Kenyataan seperti itulah yang menjadi tantangan para peserta
APRM yang hadir dari 27 negara di kawasan Asia Pasifik sehingga kita bersama
harus berpikir ulang tentang arus urbanisasi. Apakah arus urbanisasi harus
dicegah? Ataukah dibiarkan saja, seraya mencari celah agar dampak negatifnya
bisa dicegah? Atau bagaimana menangani urbanisasi secara berkualitas sehingga
memberikan dampak positif bagi perekonomian dunia?
Daftar pertanyaan itu pula yang jadi bahan perbincangan hangat
dalam pertemuan yang diprakarsai Perserikatan Bangsa-Bangsa (PBB) lewat UN
Habitat selama dua hari di Jakarta, yang melahirkan The Jakarta Declaration for Habitat III. Deklarasi Jakarta itu
diberi judul ”Sustainable Urbanization
to Accelerate Development” (Urbanisasi
Berkelanjutan untuk Mempercepat Pembangunan).

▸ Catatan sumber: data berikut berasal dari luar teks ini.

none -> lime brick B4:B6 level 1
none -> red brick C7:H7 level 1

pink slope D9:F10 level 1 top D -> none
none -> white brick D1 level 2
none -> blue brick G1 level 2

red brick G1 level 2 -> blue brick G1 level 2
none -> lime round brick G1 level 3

Dalam naskah Deklarasi Jakarta dicantumkan 25 rekomendasi yang
harus ditindaklanjuti oleh semua pemangku kepentingan perkotaan untuk menuju
ide ”New Urban Agenda”. Sebagian besar deklarasi ini berfokus pada pentingnya
kemitraan dan kerja sama, tidak hanya antarkota, tetapi juga antara pemerintah
daerah dan pemerintah pusat, sektor swasta, organisasi-organisasi dan
komunitas yang menjadi bagian di dalam perkotaan.
Urbanisasi
berkualitas
Dari pertemuan APRM for Habitat III, menarik disimak adalah
semangat peserta untuk memaknai urbanisasi secara positif, bahwa urbanisasi
bukanlah semata-mata persoalan perpindahan penduduk pedesaan ke perkotaan.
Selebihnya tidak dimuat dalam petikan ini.